Mas, para quem vive nas margens desse rio, esse plano não é progresso. É ameaça.

O que está em jogo

A comunidade Porto Novo, em Goianésia do Pará, vive uma ansiedade constante desde que a derrocagem do Pedral do Lourenço foi aprovada — um processo que consiste em explodir ou remover formações rochosas do leito do rio para permitir a passagem de grandes embarcações o ano inteiro.

Durante a cheia, o rio permitia a navegação; mas, na vazante, as barcaças ficavam presas. A derrocagem é apresentada como a solução “técnica” para esse problema.

Mas por trás dessa solução há nomes e histórias que jamais aparecem nos documentos oficiais.

Porto Novo, por exemplo, não foi incluída entre as comunidades afetadas, por estar localizada cerca de 40 km do trecho. Alegaram critérios territoriais rígidos.

O que ignoram é que essa comunidade vive em uma ressaca do rio, um braço marginal onde tudo que flui no Tocantins principal termina chegando.

Não é uma margem isolada: é parte viva do sistema hídrico, que recebe sedimentos, resíduos e alterações do fluxo.

“Nós estamos preocupados, como vai ser a pesca”, diz Rosa Maria, moradora de Porto Novo e integrante da Rede Meli.

E ela tem razão: se os detritos e resíduos das explosões forem lançados nas águas, os peixes somem, a reprodução é afetada e as técnicas tradicionais de pesca se tornam inviáveis.

Licença liberada, povo silenciado

Para agravar, o Ibama emitiu a licença de instalação sem que muitas comunidades fossem consultadas adequadamente.

Os estudos ambientais e sociais têm lacunas graves: não medem quem realmente vai perder com as explosões, não consideram o deslocamento dos peixes e nem estimam os impactos de longo prazo sobre o rio e suas espécies.

Uma vistoria judicial recente, apontada em reportagem d’O Eco, confirmou essas falhas.

Em julho, após ações do Ministério Público Federal e denúncias de movimentos sociais, a Justiça suspendeu a licença, segundo o Movimento Interestadual das Quebradeiras de Coco Babaçu (MIQCB).

Mas isso não significa que a ameaça foi removida: os processos seguem em disputa, decisões ainda pendem, e a comunidade de Porto Novo vive sem garantia de voz e exposta ao risco.

O Futuro de Porto Novo

Se as previsões da comunidade se confirmarem, Porto Novo pode deixar de existir.

Neste cenário, muita gente já pensa em se organizar para migrar, porque sem água limpa, sem peixe e sem um rio saudável, resta pouco para viver.

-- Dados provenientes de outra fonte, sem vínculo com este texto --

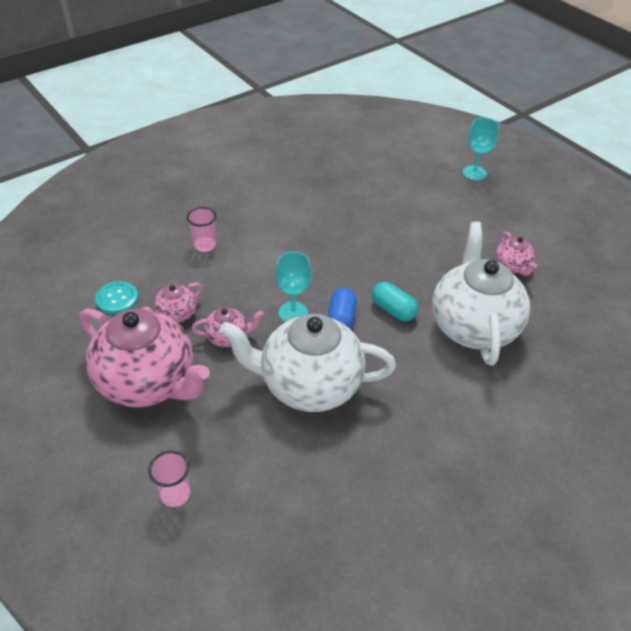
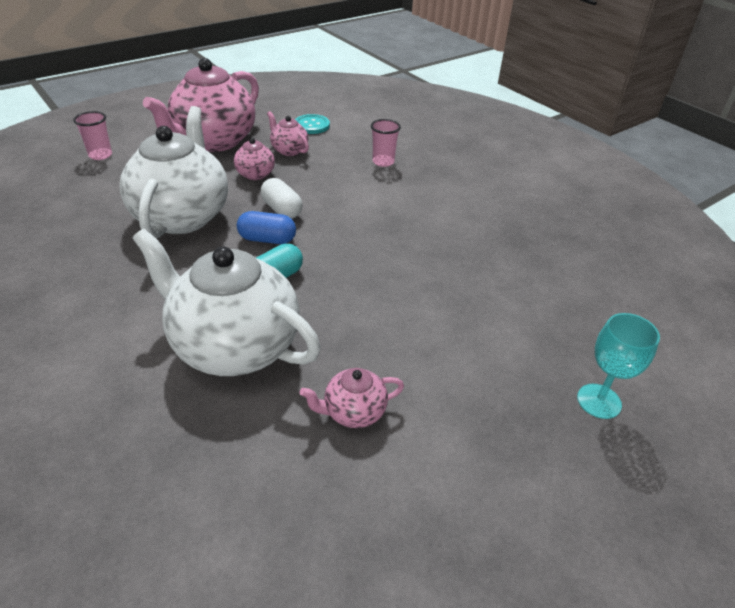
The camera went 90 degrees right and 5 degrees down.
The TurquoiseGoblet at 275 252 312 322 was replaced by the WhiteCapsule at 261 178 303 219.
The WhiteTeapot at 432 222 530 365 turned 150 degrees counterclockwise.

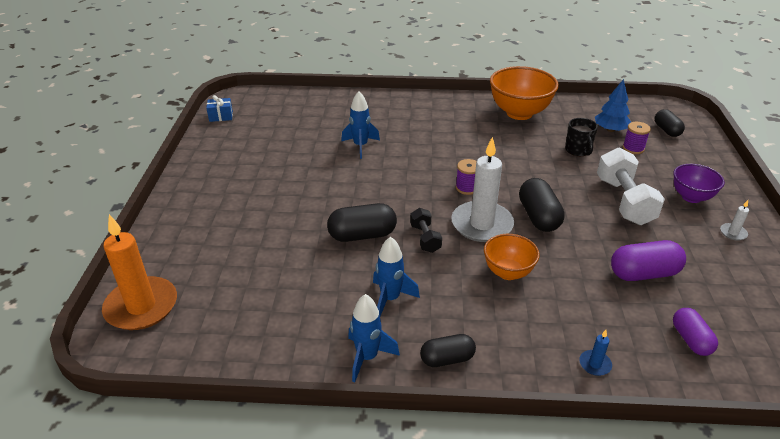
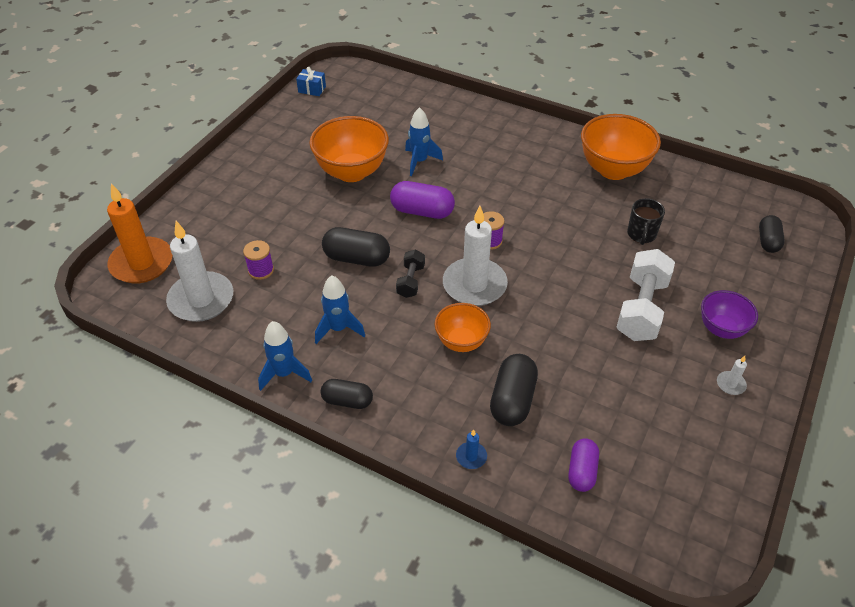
The camera went 25 degrees right and 10 degrees up.
The BlueTree at 595 79 631 132 disappeared.
The WhiteCandle at 166 221 233 322 appeared.
The OrangeBowl at 309 116 389 182 appeared.
The BlackCapsule moved from 519 178 565 232 to 490 354 538 426.
The PurpleCapsule moved from 611 240 686 281 to 390 181 455 219.
The PurpleSpool moved from 623 122 651 154 to 243 240 274 280.

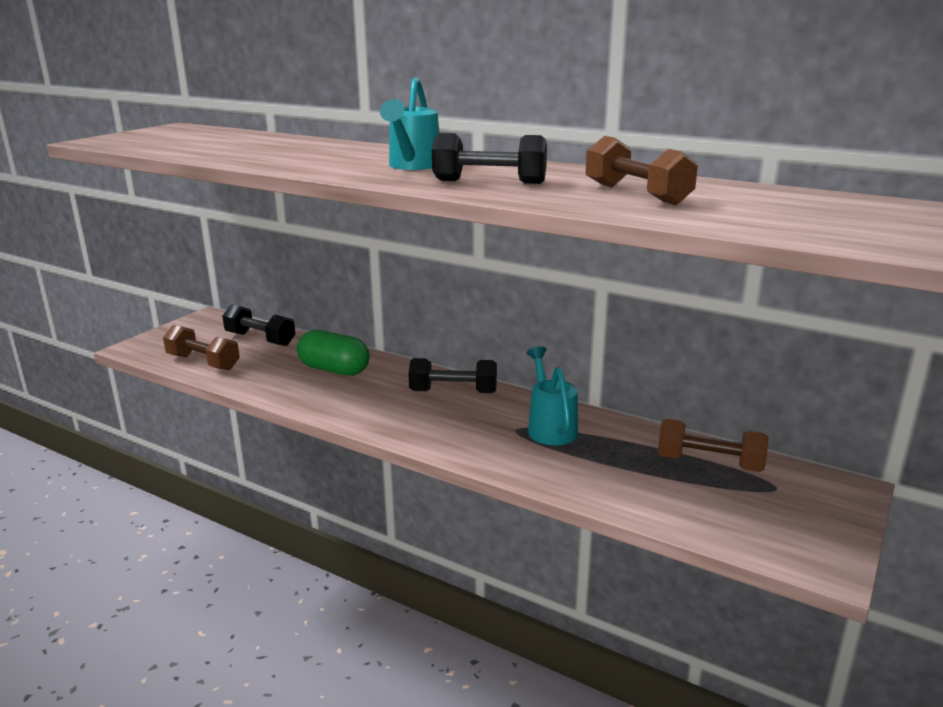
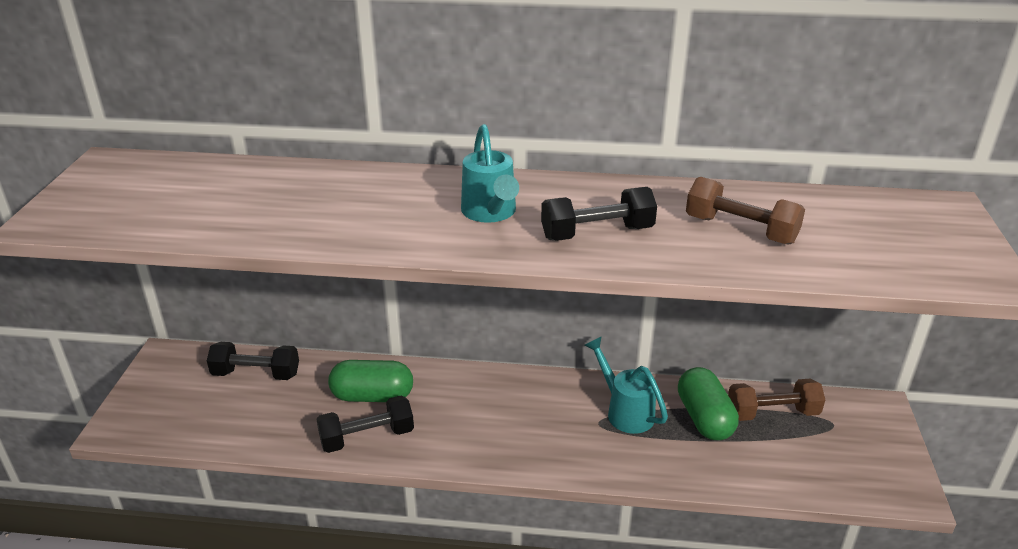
The camera went 25 degrees left and 10 degrees up.
The BrownDumbbell at 163 325 240 370 disappeared.
The GreenCapsule at 678 367 739 440 appeared.
The BlackDumbbell moved from 408 358 497 393 to 316 396 414 453.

Não é exagero dizer que comunidades como Porto Novo podem ser apagadas no silêncio burocrático das licenças ambientais.

A lógica dos “grandes projetos” — que fala de modernização, integração logística, crescimento econômico — esmaga o que há de mais essencial e invisibilizado: os modos de vida tradicionais.

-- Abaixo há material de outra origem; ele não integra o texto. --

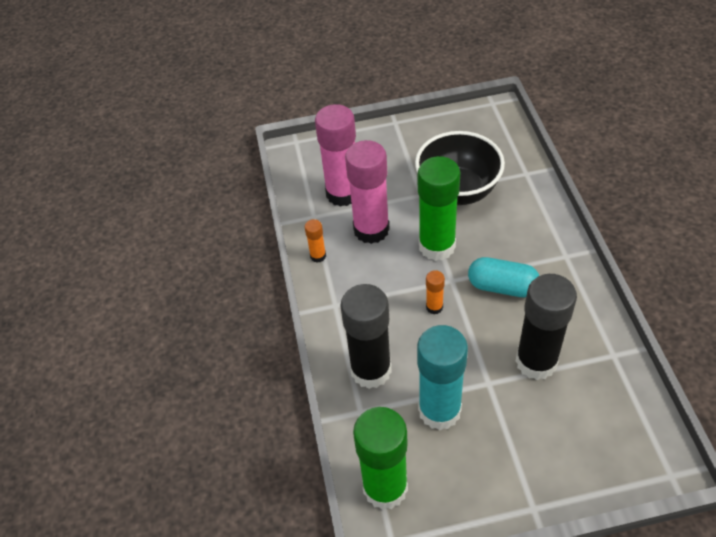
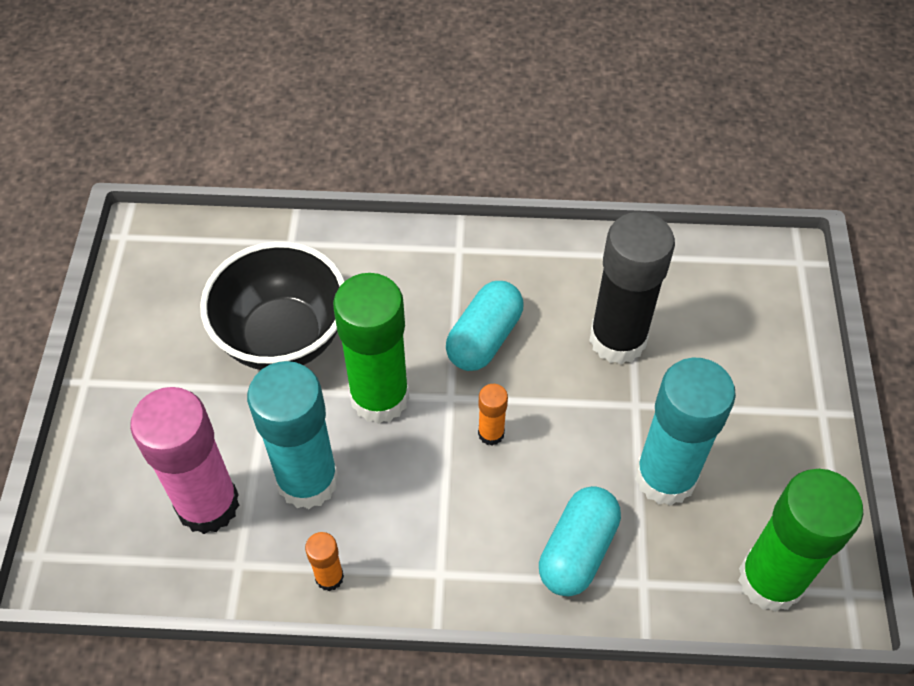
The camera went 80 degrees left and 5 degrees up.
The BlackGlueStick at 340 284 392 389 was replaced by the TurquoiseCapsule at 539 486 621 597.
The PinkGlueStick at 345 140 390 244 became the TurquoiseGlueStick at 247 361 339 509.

O relato de Rosa Maria, que representa Porto Novo, ecoa de muitas outras comunidades amazônicas que hoje lutam para continuar existindo em seus territórios.

Enquanto o Brasil se prepara para sediar a COP30 e falar de transição ecológica, é preciso ouvir quem vive à beira do rio.

Porque o progresso que apaga comunidades é devastação.